When designing drought-tolerant landscapes, my clients often request edible gardens for growing fruits, vegetables and herbs. While most edible crops need more water than the most drought tolerant plants, with the right techniques even edibles can conserve water. Water is a precious resource, and there is no better way to use it than to grow your own produce. Raised beds with drip irrigation, are very efficient in terms of space and water use. Harvesting rain water and storing it in a cistern (a large water tank) and connecting it to the drip irrigation system, is the most sustainable source of water for vegetable gardens. Another way of looking at growing your own produce at home, is that instead of wasting water on a lawn, you are using water to grow plants that serve a greater purpose, making every drop count. In preparation for your Spring vegetable gardens, here are some tips to keep in mind about methods of planting, and water usage that will conserve water, and help produce a high yield from your crops.
Healthy Soil and Mulch
The most important element in a water-wise garden of any kind, is healthy, living soil. Healthy living soil acts as a sponge, holding up to 7 times it’s weight in water. Add generous amounts of compost to your soil to boost it’s water holding capacity, and mulch all of your perennials (such as herbs and artichokes) and trees with 4-6 inches of shredded tree trimmings, available for free from tree trimming companies. Find mulch through https://www.chipdrop.in/.
Plant Trees Near Swales
If you are looking for a low maintenance solution to growing food, planting trees is one of the best ways to help combat the drought and grow food at the same time. Fruit trees that originate from the Mediterranean regions of the world such as pomegranate, fig, mulberry, and one of my favorites, feijoa aka pineapple guava, are less thirsty than tropical fruits such as avocados and bananas. If you create a swale, more information can be found in this free book, the water from your downspouts can be directed into the soil, rather than a rain barrel. Every landscape should be contoured to receive the rainwater. That means NO FLAT YARDS! The tree roots will grow out to take advantage of the moisture in the soil. If you want to try this in your garden but want help, please contact me to set up a landscape design consultation. I love working with people who want to grow their own food.
Rain Barrels or Cisterns
My second tip is to take advantage of rebates to purchase rain barrels. Connect them to your down spouts and tap into a clean, free source of water that your plants will thrive on. Chemicals in tap water can actually inhibit growth overtime, where as rainwater will wash out the build up of salts in the soil, boosting plant growth and productivity. Check out TreePeople for great information and workshops on rain barrels https://www.treepeople.org/rainbarrels. If you have a very large roof area you might consider a Cistern, which is a large tank that can hold water and be connected to you drip irrigation system. You might say that it doesn't rain in Los Angeles, and that you wouldn't collect much. When in fact, on just a 1,000 square foot roof, you can collect 620 gallons of water for every 1" of rain! As of today's date, we've received 16" of rain in Sherman Oaks this winter, which on that 1,000 square foot roof is 10,000 gallons of water!

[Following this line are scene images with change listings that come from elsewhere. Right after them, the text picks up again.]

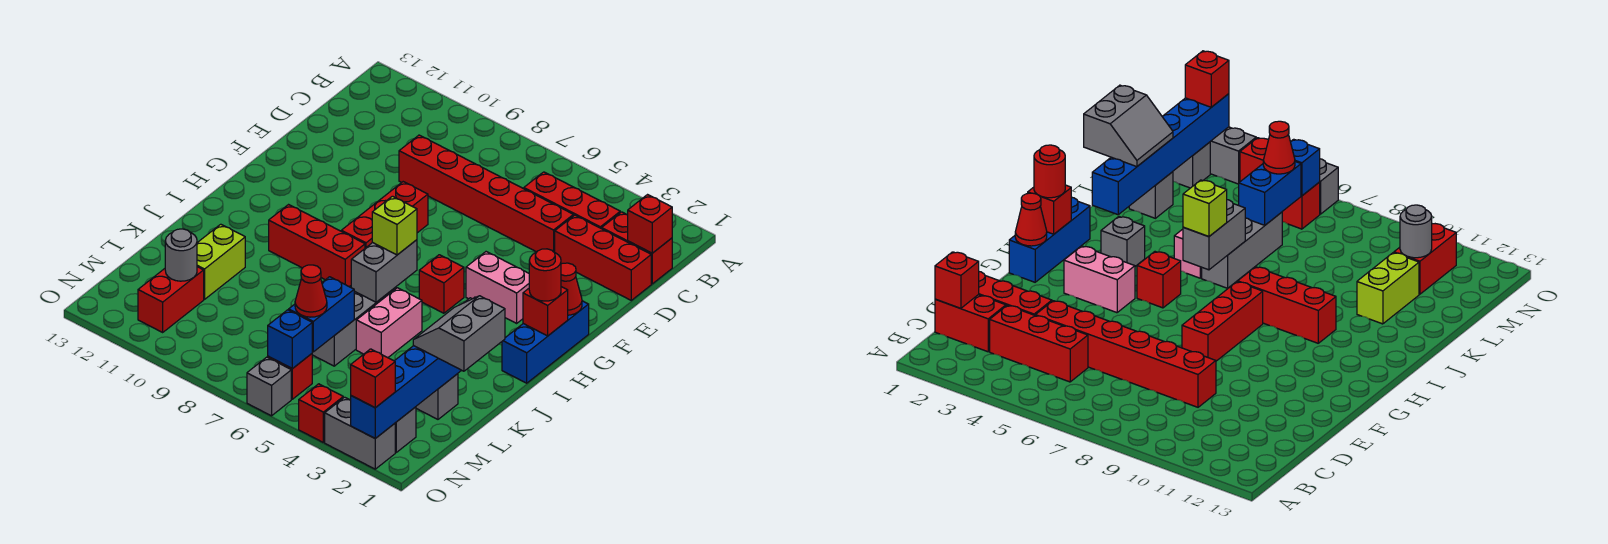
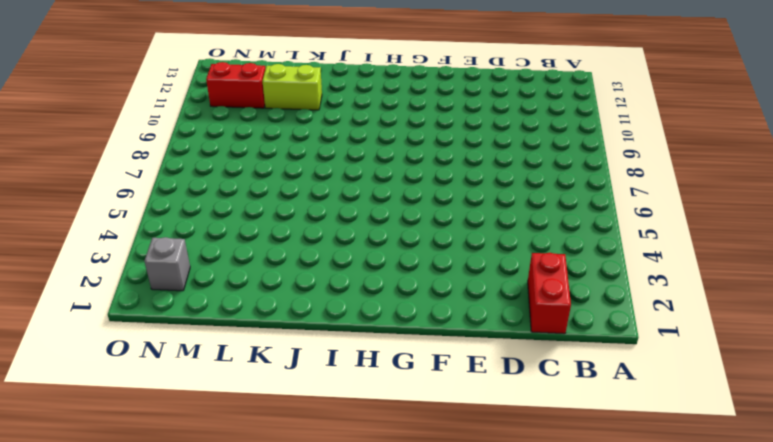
none -> red brick C3:C5 level 1
none -> red brick D1:D3 level 1
none -> red brick D4:D9 level 1
none -> red brick F8:H8 level 1

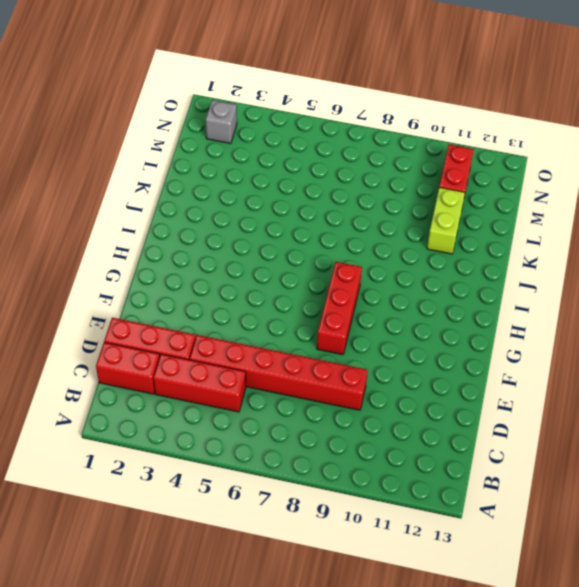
none -> blue brick G1:I1 level 1
none -> pink brick G3:G4 level 1
none -> red brick H5 level 1
none -> grey brick I3 level 1

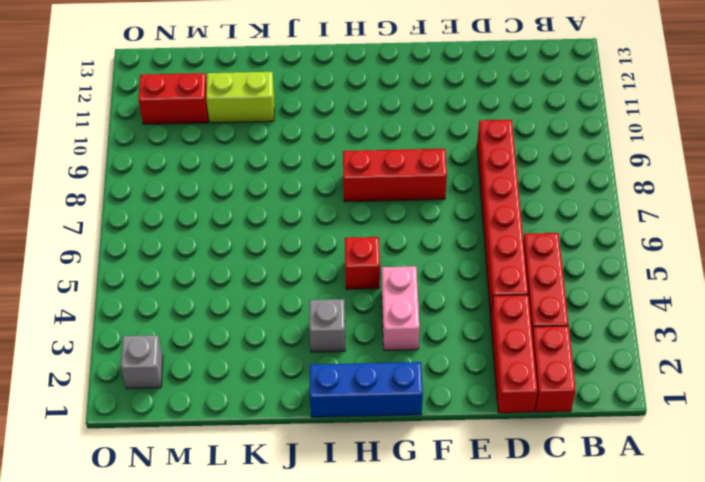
none -> red brick I8:I10 level 1
none -> pink brick J5:K5 level 1
none -> grey brick J6:L6 level 1
none -> grey brick L2 level 1

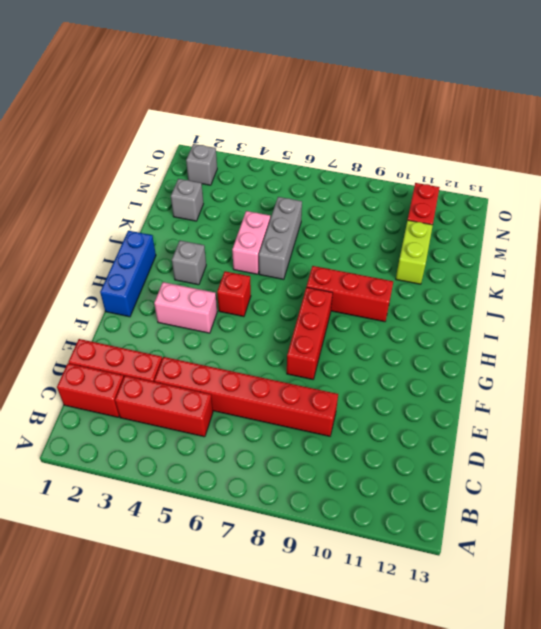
none -> red brick N6 level 1
none -> grey brick O2:O3 level 1
none -> red brick O4 level 1
none -> grey brick O6 level 1

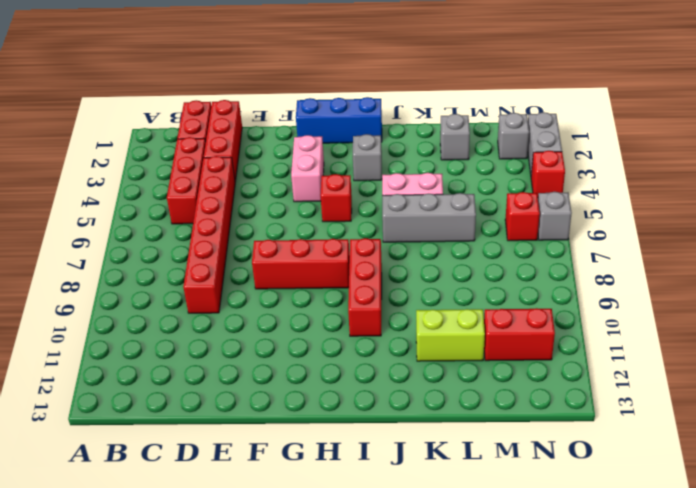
none -> red brick C1 level 2
none -> red cone G1 level 2
none -> red brick H1 level 2
none -> grey brick I6:J6 level 2

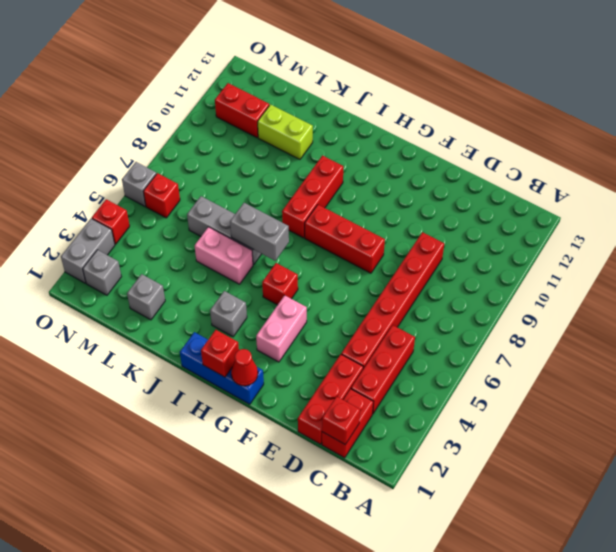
none -> blue brick J2:O2 level 2
none -> blue brick L6:M6 level 2
none -> grey round brick M11 level 2
none -> blue brick N6 level 2

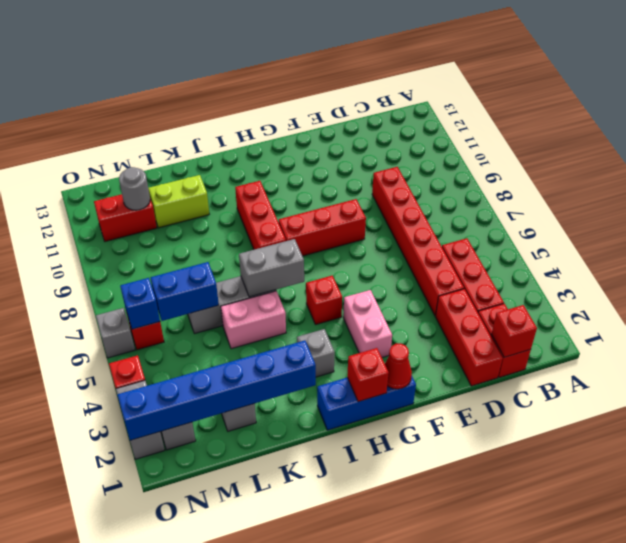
none -> red round brick H1 level 3
none -> lime brick I6 level 3
none -> grey slope K1:L2 level 3 top 1
none -> red cone M6 level 3

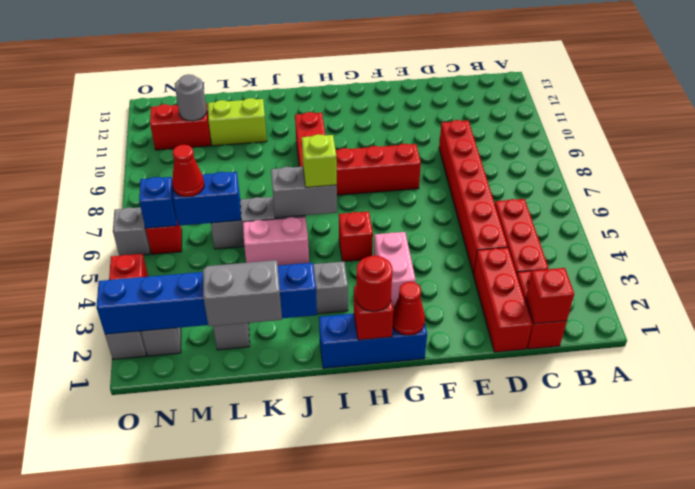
none -> red brick O2 level 3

Drip Irrigation and Smart Irrigation Controllers
Watering edible gardens with a properly programmed drip irrigation system will use far less water than a lawn, keep your plants healthy and produce abundant crops. Companies like https://www.skydrop.com/ promote systems that optimize water use in your garden. I recommend drip irrigation exclusively in edible gardens, except in gardens where people water from their rain barrels. I recommend ½” tubing with emitters imbedded in the line every 6”, 12” or 18”, depending on plant spacing. Netafim makes a great product.

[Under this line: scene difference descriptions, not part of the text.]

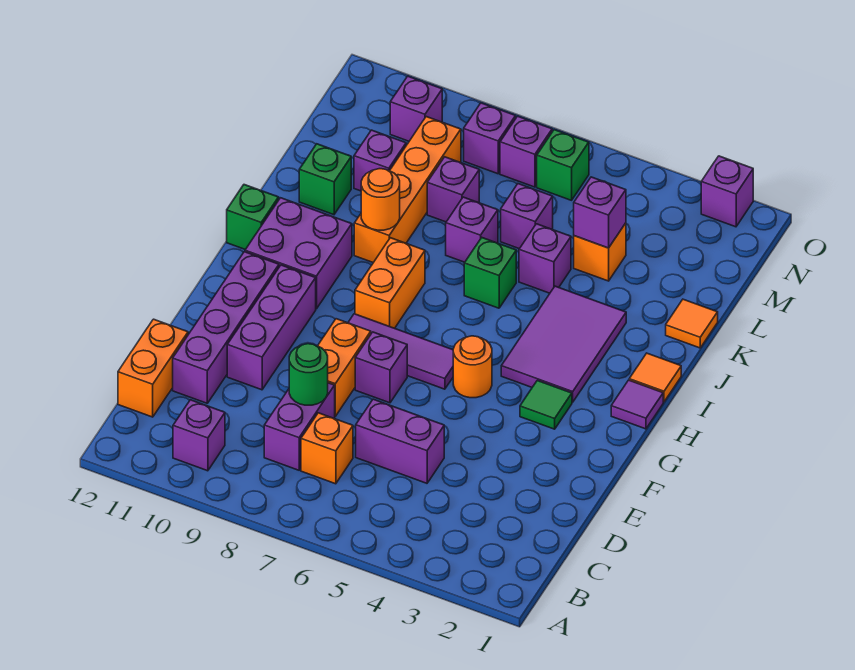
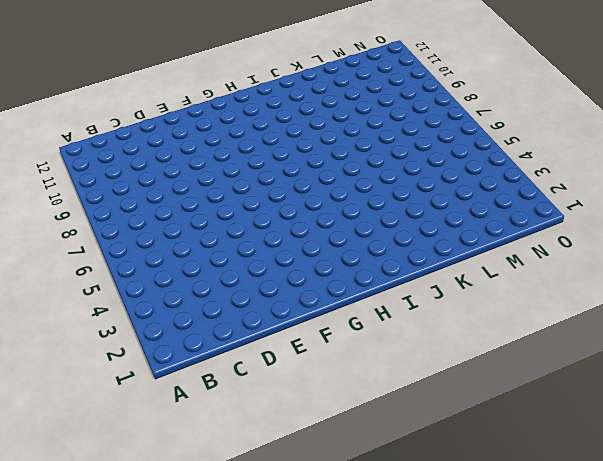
none -> purple brick B10 level 1
none -> orange brick C7 level 1
none -> purple brick C8:D8 level 1
none -> orange brick C12:D12 level 1

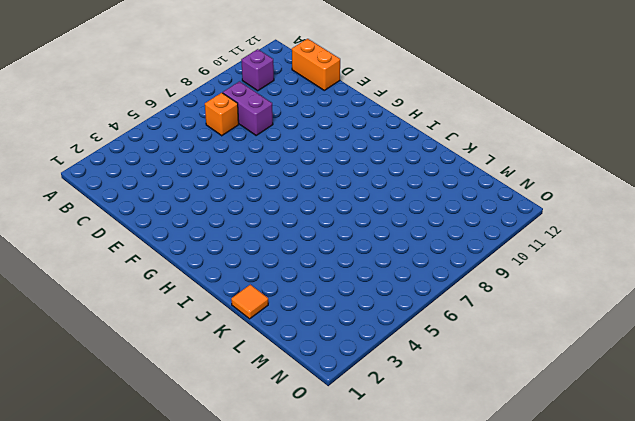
none -> purple brick D5:D6 level 1
none -> purple brick D11:G11 level 1
none -> orange brick E8:F8 level 1
none -> purple brick E10:G10 level 1

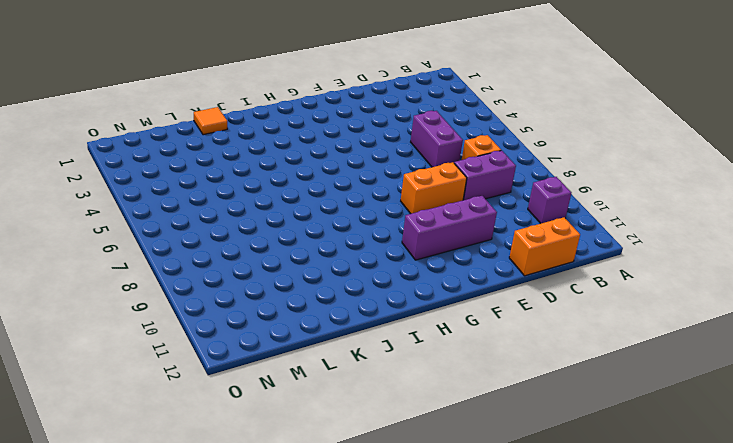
none -> purple brick D11:G11 level 1
none -> purple brick F7 level 1
none -> green tile G3 level 1
none -> orange round brick G5 level 1

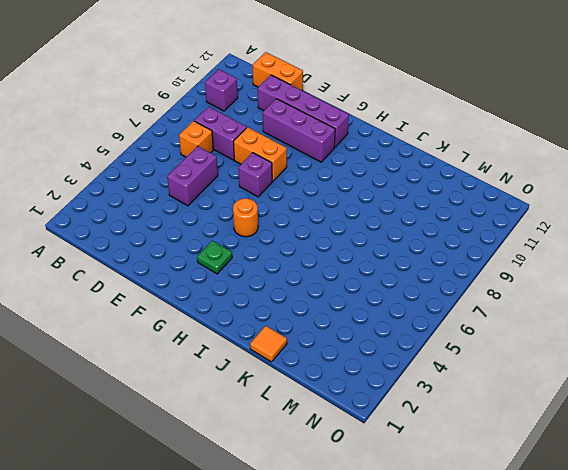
green plate G3 level 1 -> green tile G3 level 1
none -> purple tile G6:G8 level 1
none -> purple tile H1 level 1
none -> purple tile H3:J4 level 1
none -> orange brick H8:I8 level 1

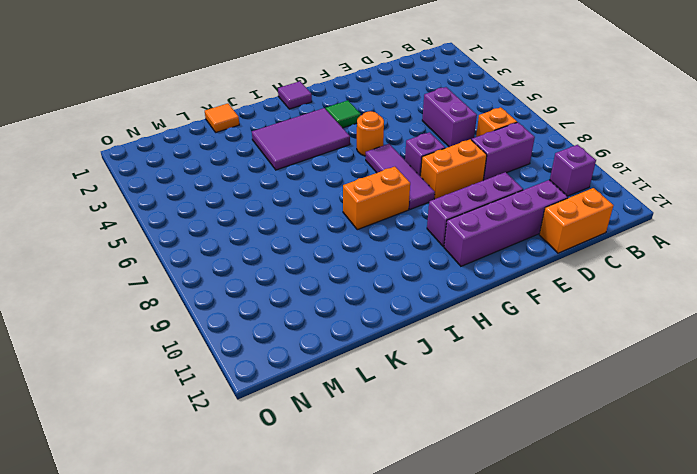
none -> purple brick H10:I11 level 1
none -> orange tile I1 level 1
none -> green brick I12 level 1
none -> green brick J6 level 1

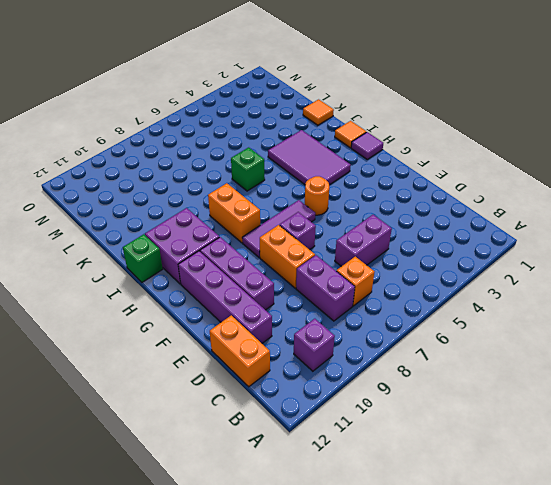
none -> green tile G3 level 1
none -> orange brick J9:M9 level 1
none -> purple brick K5 level 1
none -> purple brick K7 level 1

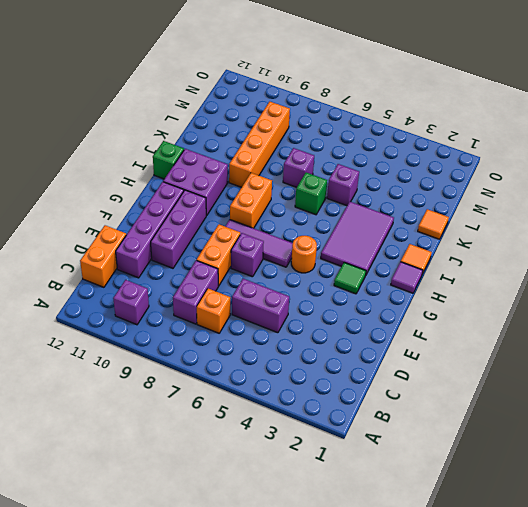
none -> green brick K11 level 1
none -> orange brick L4 level 1
none -> purple brick L6 level 1
none -> purple brick L8 level 1

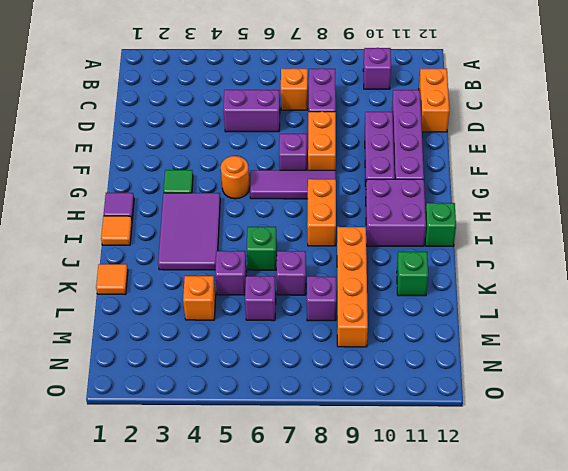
none -> purple brick L10 level 1
none -> green brick N6 level 1
none -> purple brick N7 level 1
none -> purple brick N8 level 1

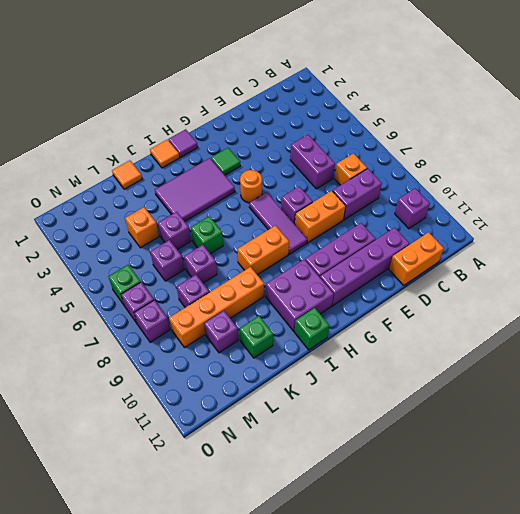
none -> purple brick N10 level 1
none -> purple brick O2 level 1
none -> green round brick D8 level 2
none -> orange round brick J9 level 2

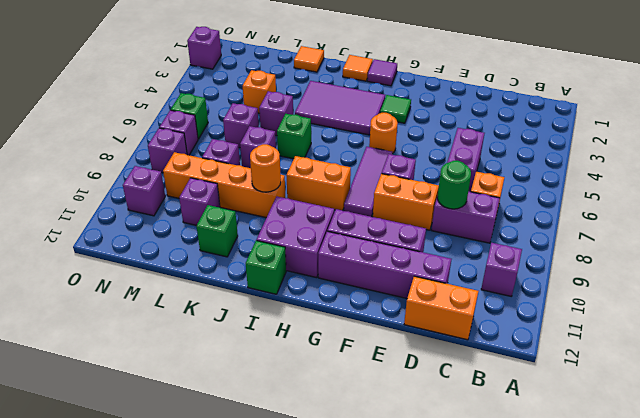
none -> purple brick L4 level 2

A common misconception many people have, is that outdoor water restrictions imposed by water authorities, will impact their garden watering schedule. However, most water restrictions are specifically aimed to reduce the use of sprinklers, because they waste so much water. This won't affect your drip irrigation timing. Sprinklers are not recommended for edible gardens anyways, because they can spread disease, and create conditions for infection to spread.
Proper Plant Spacing
You can also cut back on water usage by spacing your crops efficiently. Make sure to space the plants close enough together so that they completely cover the soil, thinning as needed to make room as they grow. This is a form of living mulch, the plants shade the soil, which prevents water loss due to evaporation. For example plant faster growing crops like lettuce and cilantro, in between slower maturing ones, such as eggplant and potatoes, thus reducing bare soil exposed to the sun. To add variety in your garden, look into planting drought tolerant heirloom varieties. Some seed companies such as Baker Creek Heirloom Seeds, sell unique varieties of melons, squash, corn, beans, other vegetables, herbs and flowers that are drought tolerant and delicious.